Il est maintenant temps d’agir. Il est maintenant temps pour les jeunes d’adhérer à l’idée dont le Dr. King a parlé en 1967 quand il a dit, « Ne pas céder au slogan, « Burn, Baby, Burn » Ce doit être « Build, baby, build, » de sorte à ce que vous puissiez dire : « earn, baby, earn »
En célébrant le 50ème anniversaire du discours du Dr. King en août dernier, le Président Barack Hussein Obama a fait remarquer qu’aux États-Unis, nous aussi sommes confrontés à des défis liés à notre démocratie. Il disait : « La bonne nouvelle est, comme c’était tout aussi vrai en 1963, nous avons maintenant un choix à faire. Nous pouvons poursuivre notre descente sur la voie actuelle sur laquelle l’embrayage de la démocratie se bloque et nos enfants acceptent une vie de beaucoup moins d’attentes … où quelques-uns s’en sortent très bien, alors que des familles de toutes races en prise à des difficultés se disputent pour une tarte économique de plus en plus réduite. C’est l’une des voies. Ou bien nous pouvons avoir le courage de changer. La Marche sur Washington nous enseigne que nous ne sommes pas pris au piège des erreurs de l’histoire, que nous sommes maîtres de notre destin. Mais il nous apprend aussi que la promesse de cette nation ne sera tenue que si nous travaillons ensemble. »

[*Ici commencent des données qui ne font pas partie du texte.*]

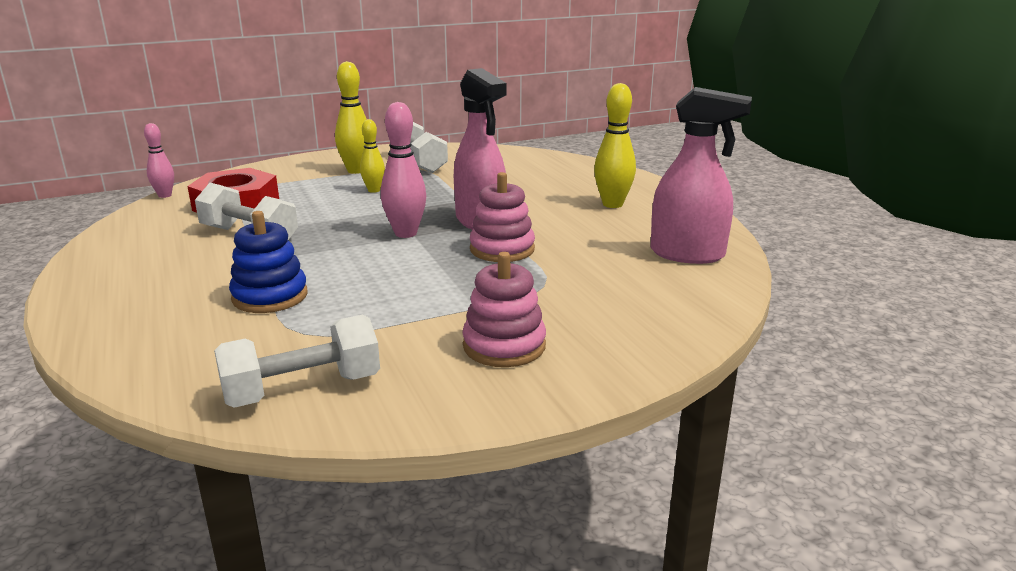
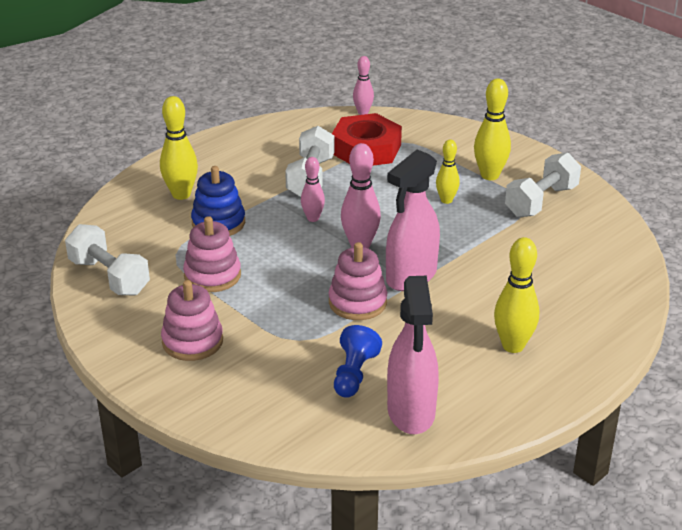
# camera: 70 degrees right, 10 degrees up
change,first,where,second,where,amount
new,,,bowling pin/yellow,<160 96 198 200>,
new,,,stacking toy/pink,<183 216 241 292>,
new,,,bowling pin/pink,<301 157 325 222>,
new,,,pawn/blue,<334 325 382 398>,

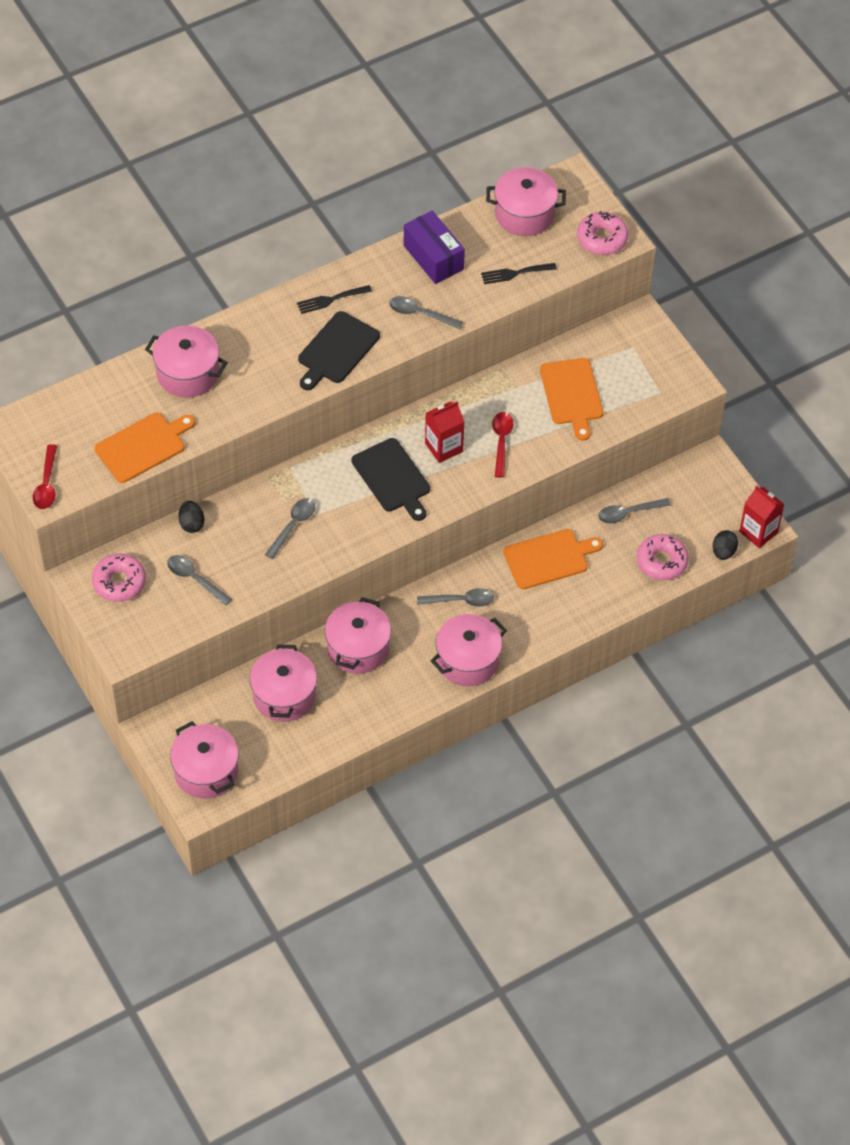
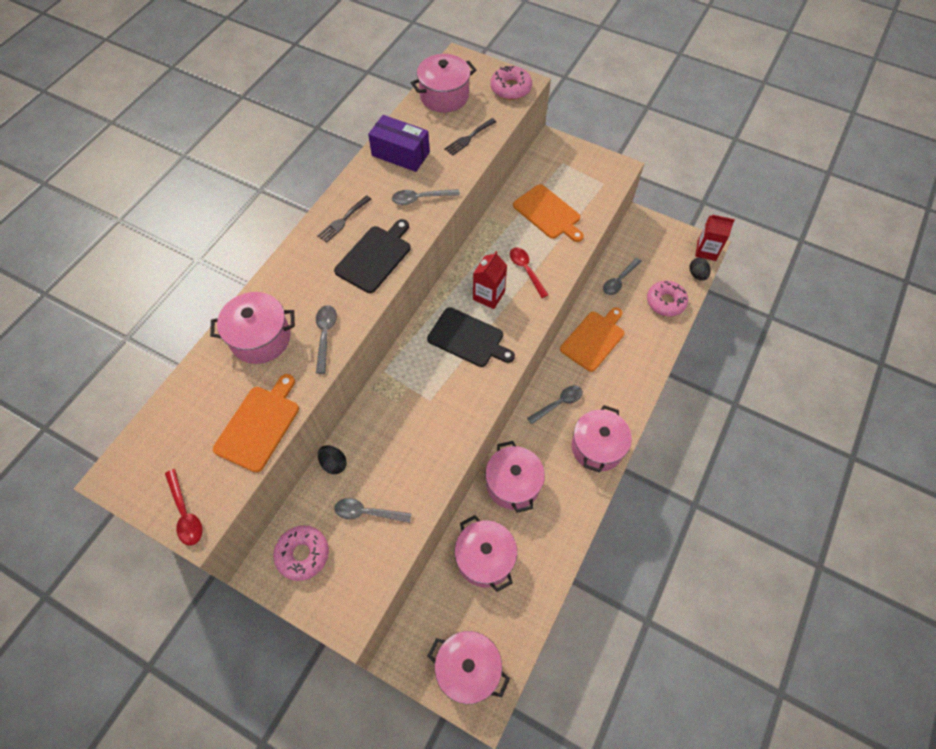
# camera: 30 degrees left, 5 degrees up
change,first,where,second,where,amount
shifted,spoon/grey,<265 498 315 559>,,<316 305 337 374>,
rotated,cutting board/black,<298 311 380 390>,,<334 219 411 293>,150 degrees counterclockwise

Les États-Unis et la communauté internationale reconnaissent que la Côte d’Ivoire a fait d’énormes progrès pour résoudre de nombreux défis complexes. Toutefois, certaines des décisions les plus difficiles restent encore à prendre. Aurez-vous le courage de changer la trajectoire du passé et d’embrasser les principes et idéaux du Dr. King? En tant qu’Américain, et comme je l’ai dit au début, je peux admettre que la démocratie n’est pas une chose facile. C’est un voyage sans fin qui exige un engagement continu, une détermination constante et une vigilance permanente pour continuer à avancer.
Alors que nous nous tournons vers 2014, 2015 et au-delà, je vous rappelle les paroles de Martin Luther King, « Nous ne pouvons pas marcher seuls. Et pendant que nous marchons, nous devons faire la promesse d’aller toujours de l’avant. Nous ne pouvons revenir en arrière. » Les États-Unis marchent côte à côte avec nos amis de la Côte d’Ivoire et nous ne reviendrons pas en arrière alors que nous regardons de l’avant et avançons vers un avenir meilleur et plus prometteur.
C’est le moment. Et le défi, c’est le vôtre.
Merci de votre aimable attention, et à ce stade, je serais ravi de répondre à vos questions, mais aussi d’avoir vos propres commentaires et observations ».